I have a simple program to calculate square root, loop unrolling was done as
loop unrolling
#include <stdio.h>
#include <cuda.h>
__global__ void square(float *a, int N,int idx);
// Kernel that executes on the CUDA device
__global__ void first(float *arr, int N)
{
int idx = 2*(blockIdx.x * blockDim.x + threadIdx.x);
int n=N;
//printf("%d\n",n);
for(int q=0;q<2;q++)
{
if(N<2000)
{
arr[idx+q] = arr[idx+q] * arr[idx+q];
}
}
}
// main routine that executes on the host
int main(void)
{
clock_t start = clock(),diff;
float *a_h, *a_d; // Pointer to host & device arrays
const int N = 1000; // Number of elements in arrays
size_t size = N * sizeof(float);
a_h = (float *)malloc(size); // Allocate array on host
cudaMalloc((void **) &a_d, size); // Allocate array on device
// Initialize host array and copy it to CUDA device
for (int i=0; i<N; i++) a_h[i] = (float)i;
cudaMemcpy(a_d, a_h, size, cudaMemcpyHostToDevice);
// Do calculation on device:
int block_size = 4;
//int n_blocks = N/block_size + (N%block_size == 0 ? 0:1);
first <<< 4, 128 >>> (a_d, N);
//cudaThreadSynchronize();
// Retrieve result from device and store it in host array
cudaMemcpy(a_h, a_d, sizeof(float)*N, cudaMemcpyDeviceToHost);
// Print results
for (int i=0; i<N; i++) printf("%d %f\n", i, a_h[i]);
// Cleanup
free(a_h); cudaFree(a_d);
diff = clock() - start;
int msec = diff * 1000 / CLOCKS_PER_SEC;
printf("Time taken %d seconds %d milliseconds\n", msec/1000, msec%1000);
}
then realizing that the loop calculation can be minimized with dynamic parallelism .

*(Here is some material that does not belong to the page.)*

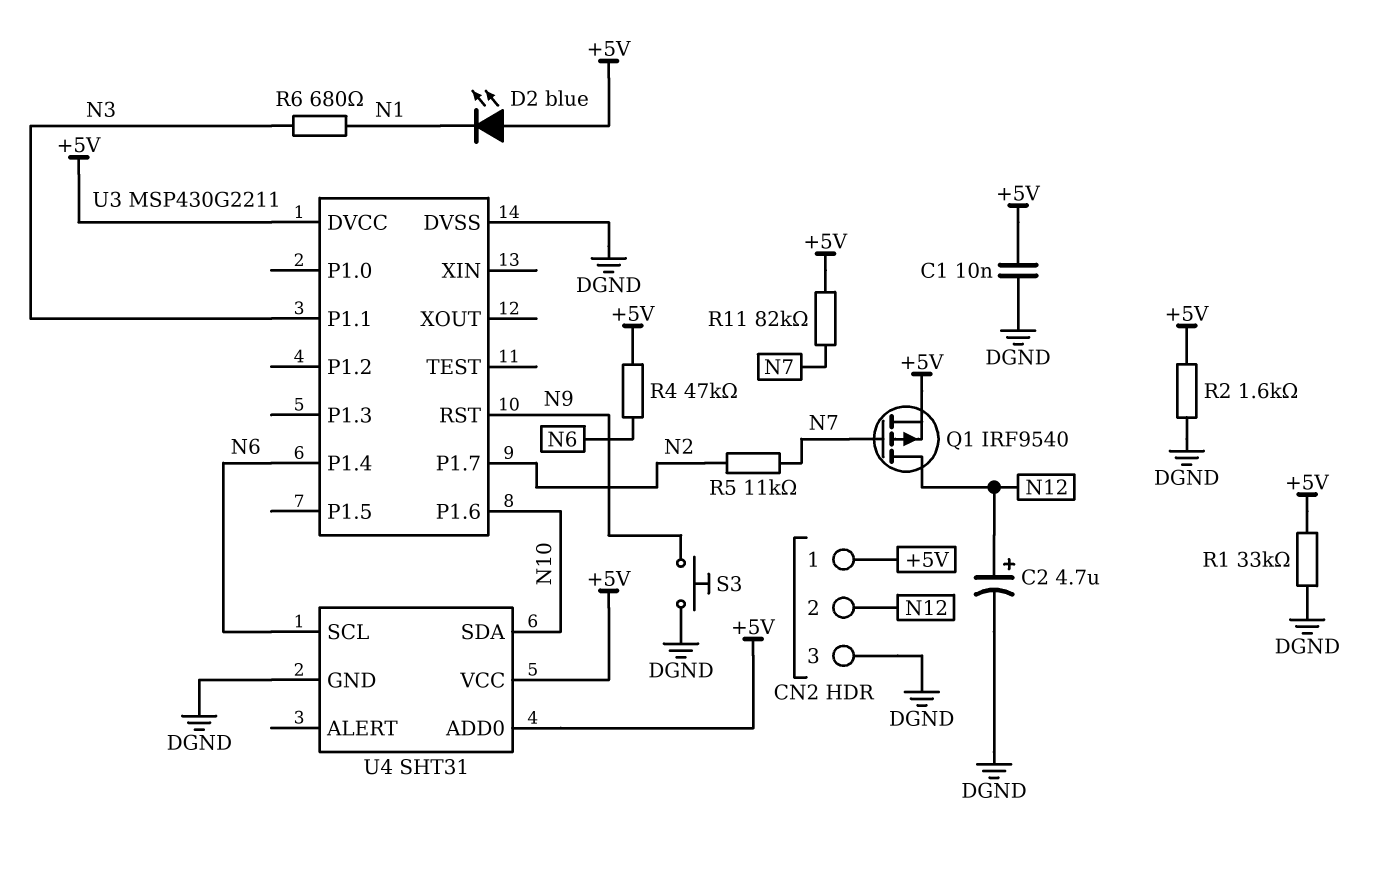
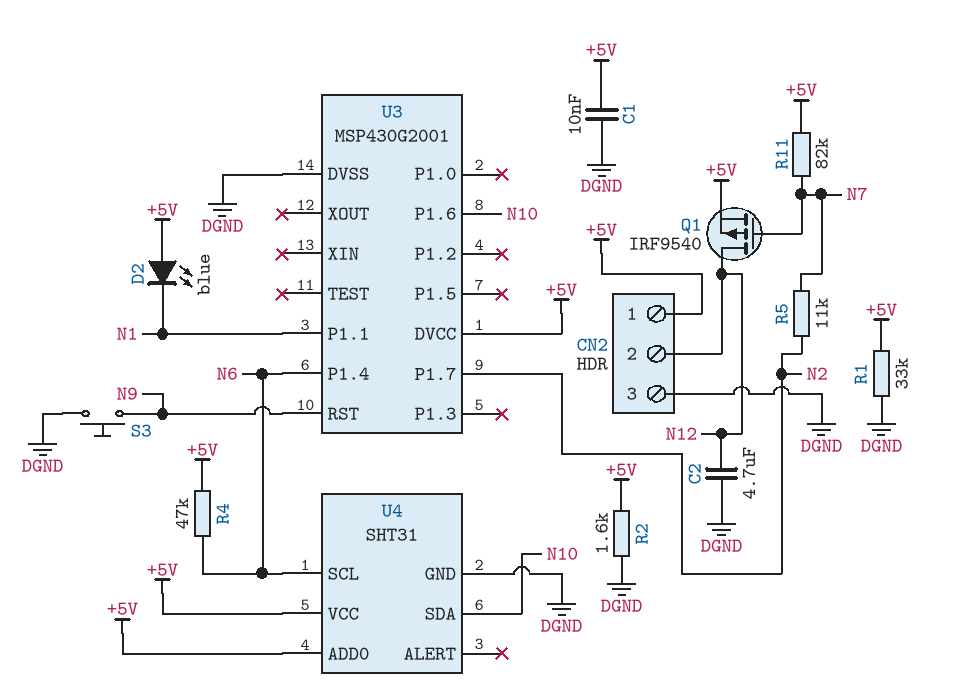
C2: 4.7uF (plus N12, minus DGND) -> 4.7uF (DGND, N12)
R6: 680 (N1, N3) -> none
U3: MSP430G2211 -> MSP430G2001
U3 pin P1.1: N3 -> N1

unrolling with dynamic parallelism was implemented as
unrolling with dynamic parallelism
#include <stdio.h>
#include <cuda.h>
__global__ void square(float *a, int N,int idx);
// Kernel that executes on the CUDA device
__global__ void first(float *arr, int N)
{
int idx = 2*(blockIdx.x * blockDim.x + threadIdx.x);
int n=N;
square <<< 1,2 >>> (arr, n,idx);
}
__global__ void square(float *a, int N,int idx)
{
int tdx = blockIdx.x * blockDim.x + threadIdx.x;
printf("%d\n",N);
if(N<2000)
{
a[tdx+idx] = a[tdx+idx] * a[tdx+idx];
}
}
// main routine that executes on the host
int main(void)
{
clock_t start = clock(),diff;
float *a_h, *a_d; // Pointer to host & device arrays
const int N = 1000; // Number of elements in arrays
size_t size = N * sizeof(float);
a_h = (float *)malloc(size); // Allocate array on host
cudaMalloc((void **) &a_d, size); // Allocate array on device
// Initialize host array and copy it to CUDA device
for (int i=0; i<N; i++) a_h[i] = (float)i;
cudaMemcpy(a_d, a_h, size, cudaMemcpyHostToDevice);
// Do calculation on device:
int block_size = 4;
//int n_blocks = N/block_size + (N%block_size == 0 ? 0:1);
first <<< 4, 128 >>> (a_d, N);
//cudaThreadSynchronize();
// Retrieve result from device and store it in host array
cudaMemcpy(a_h, a_d, sizeof(float)*N, cudaMemcpyDeviceToHost);
// Print results
for (int i=0; i<N; i++) printf("%d %f\n", i, a_h[i]);
// Cleanup
free(a_h); cudaFree(a_d);
diff = clock() - start;
int msec = diff * 1000 / CLOCKS_PER_SEC;
printf("Time taken %d seconds %d milliseconds\n", msec/1000, msec%1000);
}
the implementation of dynamic parallelism with unrolling takes more time for executio than only unrolling. Aren,t we suppose to improve execution time with dynamic parallelism in such case?
Dynamic parallelism is mainly useful in cases where you have parallelism that is dynamic. That is: cases where you don't know how much parallelism you're going to need until you've done some calculation. Rather than transfer data back to the host which is then instantly fed into parameterising another launch, you launch from within the kernel. In this pattern, with memcpys between kernel launches avoided, you'll see speedup.
In your example above this is not the case. You could have just launched twice as many threads from the host. There's nothing dynamic required as there's no parallelism available there that you didn't know about at the time of the first kernel launch.
Furthermore, performance requirements for kernels launched using dynamic parallelism are similar to that of those launched from the host. You have to launch a reasonable amount of work or the launch latency will dominate your computation time.